Protein analysis of defective interfering lymphocytic choriomeningitis virus and persistently infected cells.

Defective interfering (DI) lymphocytic choriomeningitis virus (LCMV) was purified from the culture fluids of BHK 21/13S and L-929 cells persistently infected with LCMV. DI LCMV sedimented in renografin-76 gradients to a density slightly less than standard (S) LCMV (1.13 vs 1.14 g/cm³). Polyacrylamide gel electrophoretic analysis of [³⁵S]methionine-labeled DI virus revealed a major 63,000-dalton polypeptide corresponding to the S virion nucleoprotein (NP), and two minor polypeptides corresponding to the S virion 54,000? and 35,000-dalton glycopeptides. No differences in polypeptide composition were detected between the DI and S virions. Exposure of cells to DI virus before S virus challenge inhibited the intracellular synthesis of the NP. Cells persistently infected with LCMV released no detectable S virus or temperature-sensitive mutants but did release DI LCMV. The production of DI LCMV by these cultures was 10? to 100-fold lower than S virus production during acute infections. These persistently infected cells contained intracytoplasmic NP, detectable by immunofluorescence, but its rate of synthesis was too low to be detected by the radiolabeling methods used.

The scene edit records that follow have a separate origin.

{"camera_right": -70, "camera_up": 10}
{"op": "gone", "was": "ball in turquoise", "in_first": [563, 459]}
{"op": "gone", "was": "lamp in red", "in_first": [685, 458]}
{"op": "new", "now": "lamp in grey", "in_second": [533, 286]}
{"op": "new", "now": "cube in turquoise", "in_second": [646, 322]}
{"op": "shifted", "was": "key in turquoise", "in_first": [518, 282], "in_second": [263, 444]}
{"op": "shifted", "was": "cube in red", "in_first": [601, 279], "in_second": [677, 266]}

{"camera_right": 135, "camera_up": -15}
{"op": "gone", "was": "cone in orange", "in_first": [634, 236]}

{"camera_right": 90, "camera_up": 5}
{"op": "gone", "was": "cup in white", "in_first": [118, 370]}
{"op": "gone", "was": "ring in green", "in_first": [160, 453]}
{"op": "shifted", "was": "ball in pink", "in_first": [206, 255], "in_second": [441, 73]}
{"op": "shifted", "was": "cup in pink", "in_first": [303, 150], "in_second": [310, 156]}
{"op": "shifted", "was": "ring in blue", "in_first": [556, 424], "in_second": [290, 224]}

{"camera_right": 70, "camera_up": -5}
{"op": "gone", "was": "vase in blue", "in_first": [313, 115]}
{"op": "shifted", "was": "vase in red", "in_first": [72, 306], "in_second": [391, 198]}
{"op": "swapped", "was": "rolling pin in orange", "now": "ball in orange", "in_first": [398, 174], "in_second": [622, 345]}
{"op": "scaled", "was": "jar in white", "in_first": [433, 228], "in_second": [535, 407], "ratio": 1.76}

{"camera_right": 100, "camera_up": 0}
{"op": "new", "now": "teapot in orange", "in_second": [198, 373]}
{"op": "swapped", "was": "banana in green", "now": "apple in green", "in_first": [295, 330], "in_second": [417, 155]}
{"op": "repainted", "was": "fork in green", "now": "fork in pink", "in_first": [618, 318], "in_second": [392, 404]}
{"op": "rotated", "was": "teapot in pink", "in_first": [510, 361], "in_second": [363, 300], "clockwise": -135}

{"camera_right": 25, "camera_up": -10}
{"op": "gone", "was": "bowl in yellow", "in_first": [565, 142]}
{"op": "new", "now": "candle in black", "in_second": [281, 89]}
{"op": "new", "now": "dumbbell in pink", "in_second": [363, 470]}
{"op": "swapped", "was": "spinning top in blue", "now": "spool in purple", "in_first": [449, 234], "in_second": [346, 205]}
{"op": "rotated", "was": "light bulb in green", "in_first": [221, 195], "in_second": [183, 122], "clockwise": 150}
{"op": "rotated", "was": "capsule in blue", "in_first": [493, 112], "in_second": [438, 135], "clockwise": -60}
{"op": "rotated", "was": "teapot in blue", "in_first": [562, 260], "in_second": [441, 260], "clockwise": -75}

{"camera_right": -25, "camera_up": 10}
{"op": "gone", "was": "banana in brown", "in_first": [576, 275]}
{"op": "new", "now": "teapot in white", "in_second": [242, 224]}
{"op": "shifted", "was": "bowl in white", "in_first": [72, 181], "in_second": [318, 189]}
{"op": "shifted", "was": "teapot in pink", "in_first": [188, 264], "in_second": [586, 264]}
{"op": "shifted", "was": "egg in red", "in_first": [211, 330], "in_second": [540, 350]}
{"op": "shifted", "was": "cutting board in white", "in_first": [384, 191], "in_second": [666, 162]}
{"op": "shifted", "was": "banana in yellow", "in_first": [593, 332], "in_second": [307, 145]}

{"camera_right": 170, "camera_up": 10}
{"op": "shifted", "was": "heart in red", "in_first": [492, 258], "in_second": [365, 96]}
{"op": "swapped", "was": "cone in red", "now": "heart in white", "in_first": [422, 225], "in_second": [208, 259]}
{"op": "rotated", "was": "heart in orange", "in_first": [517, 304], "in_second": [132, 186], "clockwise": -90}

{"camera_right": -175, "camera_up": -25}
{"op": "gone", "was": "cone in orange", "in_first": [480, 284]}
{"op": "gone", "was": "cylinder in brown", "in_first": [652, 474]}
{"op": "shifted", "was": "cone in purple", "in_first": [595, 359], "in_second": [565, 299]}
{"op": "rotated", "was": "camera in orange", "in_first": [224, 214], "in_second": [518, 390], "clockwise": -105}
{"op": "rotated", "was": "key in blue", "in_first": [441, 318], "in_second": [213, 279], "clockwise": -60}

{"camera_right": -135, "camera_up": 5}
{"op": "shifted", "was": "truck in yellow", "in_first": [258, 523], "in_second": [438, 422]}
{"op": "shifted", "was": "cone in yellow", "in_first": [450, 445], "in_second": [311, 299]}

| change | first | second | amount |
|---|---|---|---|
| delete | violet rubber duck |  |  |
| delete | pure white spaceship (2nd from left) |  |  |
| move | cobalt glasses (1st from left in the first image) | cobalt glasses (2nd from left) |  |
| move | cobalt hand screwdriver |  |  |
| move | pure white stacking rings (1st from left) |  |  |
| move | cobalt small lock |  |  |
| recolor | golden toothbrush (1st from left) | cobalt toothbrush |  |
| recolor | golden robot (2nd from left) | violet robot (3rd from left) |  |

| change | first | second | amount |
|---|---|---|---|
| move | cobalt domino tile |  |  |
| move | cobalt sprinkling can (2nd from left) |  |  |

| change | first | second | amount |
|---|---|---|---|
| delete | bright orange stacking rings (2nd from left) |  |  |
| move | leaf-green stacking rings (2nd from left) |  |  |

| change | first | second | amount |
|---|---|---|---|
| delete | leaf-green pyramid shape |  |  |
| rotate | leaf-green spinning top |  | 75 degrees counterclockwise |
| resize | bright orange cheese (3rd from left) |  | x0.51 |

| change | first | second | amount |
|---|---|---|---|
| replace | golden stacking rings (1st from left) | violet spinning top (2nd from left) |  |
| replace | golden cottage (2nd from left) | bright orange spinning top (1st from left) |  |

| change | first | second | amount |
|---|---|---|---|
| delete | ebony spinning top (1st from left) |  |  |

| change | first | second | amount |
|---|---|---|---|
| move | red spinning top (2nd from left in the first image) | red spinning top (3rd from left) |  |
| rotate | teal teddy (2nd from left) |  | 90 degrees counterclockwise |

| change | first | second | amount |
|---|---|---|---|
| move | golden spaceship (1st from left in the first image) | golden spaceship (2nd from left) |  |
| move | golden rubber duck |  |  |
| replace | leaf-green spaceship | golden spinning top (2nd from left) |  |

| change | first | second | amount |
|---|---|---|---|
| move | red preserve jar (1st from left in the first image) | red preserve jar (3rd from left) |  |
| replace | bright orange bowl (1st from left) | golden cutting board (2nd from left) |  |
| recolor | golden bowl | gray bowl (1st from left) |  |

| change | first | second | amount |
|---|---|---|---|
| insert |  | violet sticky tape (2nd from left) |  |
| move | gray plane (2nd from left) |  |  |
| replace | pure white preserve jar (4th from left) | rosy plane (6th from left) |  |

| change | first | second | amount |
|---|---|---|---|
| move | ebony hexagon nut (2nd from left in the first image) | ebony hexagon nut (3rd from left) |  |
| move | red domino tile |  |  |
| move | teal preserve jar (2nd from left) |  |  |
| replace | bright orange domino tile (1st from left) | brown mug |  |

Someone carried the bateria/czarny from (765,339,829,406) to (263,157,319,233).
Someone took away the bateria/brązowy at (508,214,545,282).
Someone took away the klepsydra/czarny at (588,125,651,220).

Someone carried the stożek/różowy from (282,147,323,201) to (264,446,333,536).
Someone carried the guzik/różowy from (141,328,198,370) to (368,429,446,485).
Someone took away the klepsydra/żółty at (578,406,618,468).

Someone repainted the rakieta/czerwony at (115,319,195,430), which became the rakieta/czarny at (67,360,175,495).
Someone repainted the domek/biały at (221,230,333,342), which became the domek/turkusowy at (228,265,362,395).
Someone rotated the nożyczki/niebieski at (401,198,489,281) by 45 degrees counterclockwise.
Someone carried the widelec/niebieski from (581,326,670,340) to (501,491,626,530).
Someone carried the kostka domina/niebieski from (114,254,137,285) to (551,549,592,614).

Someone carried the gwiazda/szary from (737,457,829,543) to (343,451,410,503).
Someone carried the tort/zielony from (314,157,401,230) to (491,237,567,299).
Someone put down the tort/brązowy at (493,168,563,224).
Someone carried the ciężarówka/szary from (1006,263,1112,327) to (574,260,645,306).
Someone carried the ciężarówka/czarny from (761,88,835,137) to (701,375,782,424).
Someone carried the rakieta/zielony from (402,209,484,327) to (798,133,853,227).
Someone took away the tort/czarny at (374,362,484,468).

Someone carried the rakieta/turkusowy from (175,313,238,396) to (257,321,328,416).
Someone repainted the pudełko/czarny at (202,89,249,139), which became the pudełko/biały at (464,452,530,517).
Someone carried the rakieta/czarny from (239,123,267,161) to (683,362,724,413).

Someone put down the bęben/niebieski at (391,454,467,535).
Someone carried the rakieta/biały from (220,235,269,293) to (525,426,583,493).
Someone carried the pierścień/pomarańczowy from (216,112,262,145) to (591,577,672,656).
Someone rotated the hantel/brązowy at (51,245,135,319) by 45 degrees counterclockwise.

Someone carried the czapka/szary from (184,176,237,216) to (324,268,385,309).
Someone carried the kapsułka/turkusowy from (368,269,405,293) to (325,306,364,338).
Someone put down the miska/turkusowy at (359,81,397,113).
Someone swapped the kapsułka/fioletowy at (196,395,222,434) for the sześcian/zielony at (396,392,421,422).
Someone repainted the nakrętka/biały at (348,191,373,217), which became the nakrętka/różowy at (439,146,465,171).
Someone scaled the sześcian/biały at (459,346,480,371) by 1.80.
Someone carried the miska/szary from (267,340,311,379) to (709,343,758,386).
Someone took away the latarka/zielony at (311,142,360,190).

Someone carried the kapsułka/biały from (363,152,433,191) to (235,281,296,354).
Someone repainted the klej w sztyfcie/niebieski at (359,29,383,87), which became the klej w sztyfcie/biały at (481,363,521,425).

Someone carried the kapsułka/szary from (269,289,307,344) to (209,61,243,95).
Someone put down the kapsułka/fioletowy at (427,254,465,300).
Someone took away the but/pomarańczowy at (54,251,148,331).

Although present in the cytoplasms, detectable viral antigens were absent from the cell membranes of many of these persistently infected cells. Thus, cells persistently infected with LCMV produce relatively low levels of DI virus which can inhibit viral protein synthesis. These factors may act to render infected cells resistant to immunosurveillance mechanisms during persistent infections in vivo.